The ideas of science
By Howard A. Jones

There are several books available on the philosophy of science and they all have different ideas about what this topic should involve. This book by a lecturer in philosophy at the University of York approaches the subject from a truly philosophical viewpoint, exploring the concepts involved in science. It is however a book aimed at a general readership and I think the only serious competitor at this level is the treatment by O'Hear.

After a short exploration of what the word `science' should mean, Okasha gives a resume of some revolutionary scientific ideas of the past five centuries - those of Copernicus, Galileo, Descartes, Newton, Darwin and Einstein.
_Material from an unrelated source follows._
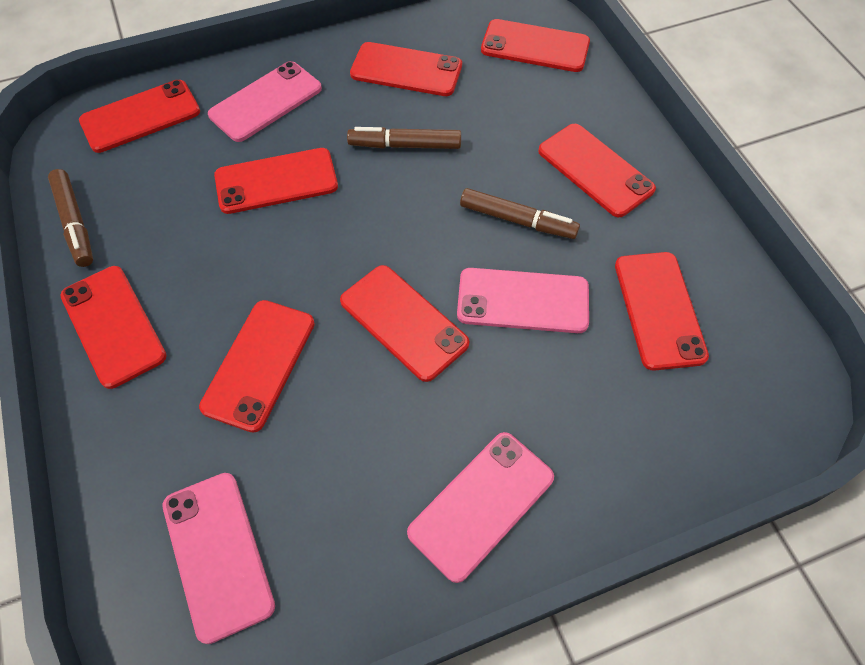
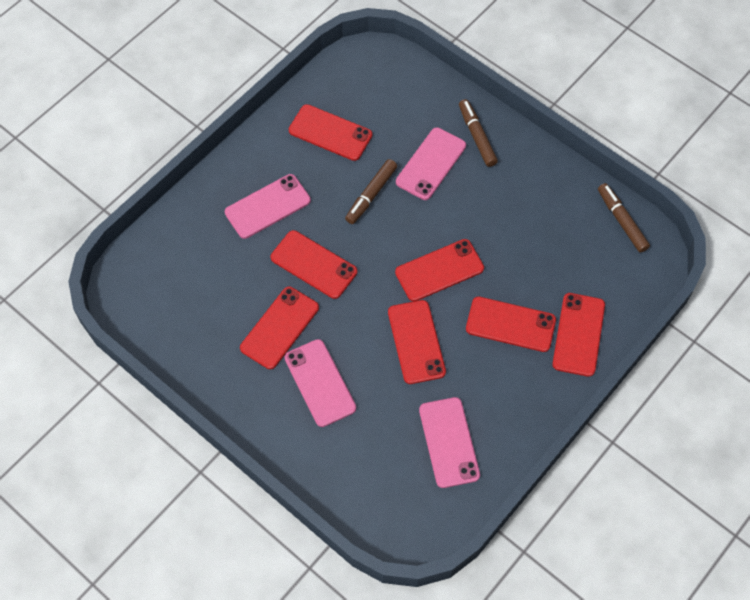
red phone: 9 -> 7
Logical positivism and Karl Popper's ideology feature prominently in the discussion of science and pseudo-science.

The difference between the certainty of mathematical deduction and the probability generated by scientific induction is well explained in the next chapters: Hume's views on the subject and the application of Occam's razor and Carl Hempel's covering law model of explanation are discussed. This is followed by two excellent chapters on the distinction between realism and idealism (or anti-realism) in science and the significance of the seminal work on philosophy of science by Kuhn.

The penultimate chapter deals with the world-views of Newton and Leibniz, and the philosophy of some of the applied sciences. The final chapter is on science and its limitations: here, scientism, science and morality and the science vs. religion debate is explored.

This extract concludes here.